EBK JAAYBO – The Reaper

La scène de Stockton, très certainement, a pris un gros coup quand est mort son membre le plus en vue, Young Slo-Be. Cependant, elle ne s’est jamais limitée à ce dernier. Elle vit donc encore, à travers certains autres de ses acteurs, ceux avant tout du collectif et gang EBK (pour EveryBody Killa), auquel appartient Jaaybo. Jaymani Gorman n’a quasiment plus quitté la prison depuis son adolescence, et pourtant il délivre. Il sort album sur album. Et The Reaper, l’an passé, une sortie portée entre autres par le single « Boogieman », a été l’un des plus remarquables à surgir récemment de cette scène.
The Reaper, c’est une nouvelle exploration de l’univers dystopique et violent de Stockton, et plus précisément du quartier de Nightingale.

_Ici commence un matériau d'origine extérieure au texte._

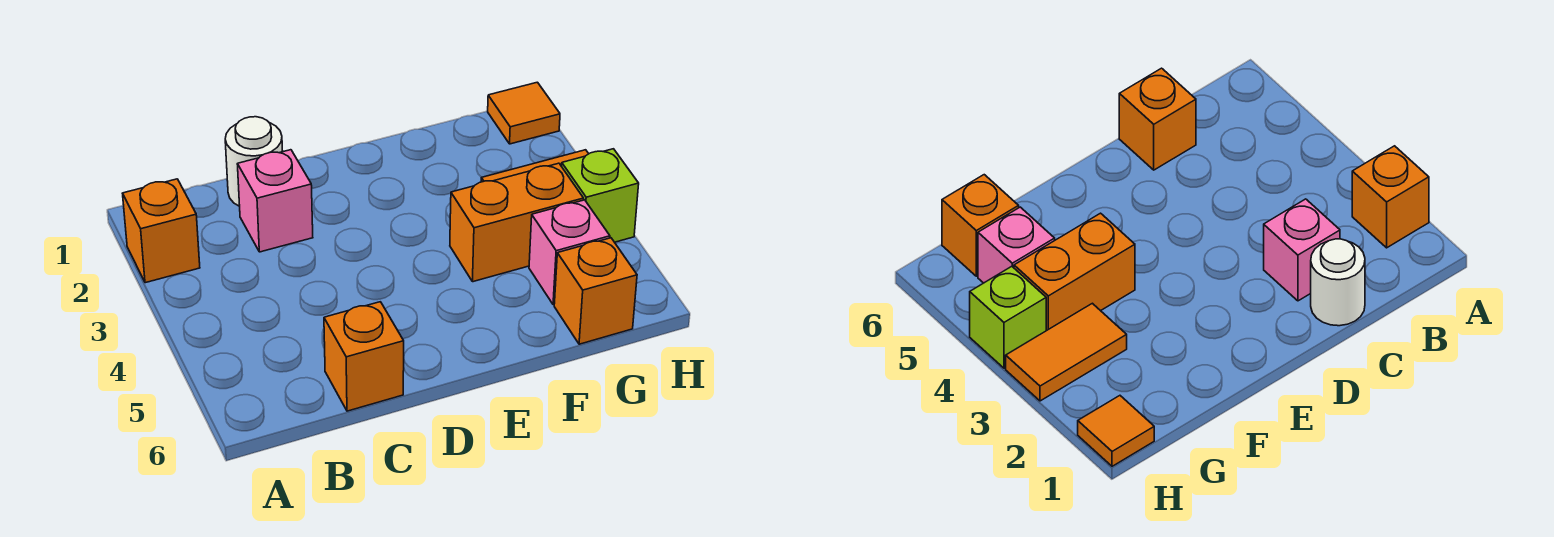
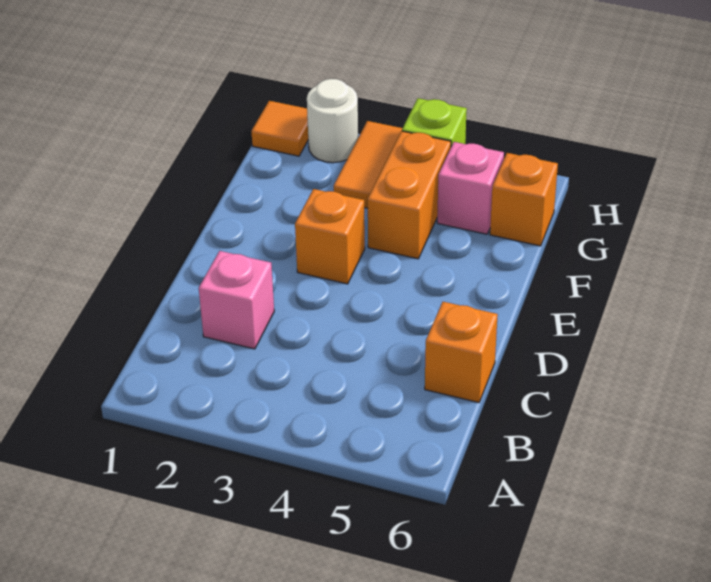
orange brick A2 level 1 -> orange brick E3 level 1
white round brick C1 level 1 -> white round brick H2 level 1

A plusieurs reprises, EBK Jaaybo parle des traumatismes qui l’ont formé : la vision d’un homme tué alors qu’il n’était encore qu’un enfant (« I Was Just A Child ») ou bien la mort d’un frère (abordé d’entrée, sur « Pops Punch Me In »). Le deuil est un thème récurrent, comme sur « Don’t Feel The Same ». Le rappeur s’estime perdu et interdit de rédemption, d’après « Can’t Save Me ». Et en conséquence, un désespoir intense soutient tout le propos.
Ces textes funèbres sont une évocation sans ambages de la mort et de l’enfer. Jaaybo le signifie par sa pochette et par les titres de ses chansons (« Straight To Hell », « Satanic », « Probably Cursed », « Lost Inside A Graveyard »). Ces paroles ont une prédilection très marquée pour de sombres histoires de confrontations et de règlements de compte meurtriers entre gangs. Et elles font preuve d’une poésie morbide, comme quand, sur « Talk This Way », Jaaybo évoque le corps sans vie d’un opp pourrissant sur le trottoir, ou quand, sur « Give That Chain Up », il nous décrit un cerveau en charpie.
Pour soutenir ce lyrisme noir, le rappeur s’accompagne d’une musique généralement lente, habillée adroitement de samples féminins tristes et fantomatiques, ceux de « Straight To Hell », de « Satanic », de « Tornado Season », de « G Block Baby » par exemple, et ceux aussi, bien sûr, du single phare « Boogieman ». Et puis évidemment, on entend toutes les signatures du style local : ces pulsations électriques qui rappellent le rap de Detroit, un flow qui se soucie bien peu du beat et l’aboiement occasionnel d’un chien. A peu de choses près, en fait, si on lui ôtait son tiers de titres en trop, The Reaper pourrait être l’une des meilleures pièces à représenter la scène rap de Stockton.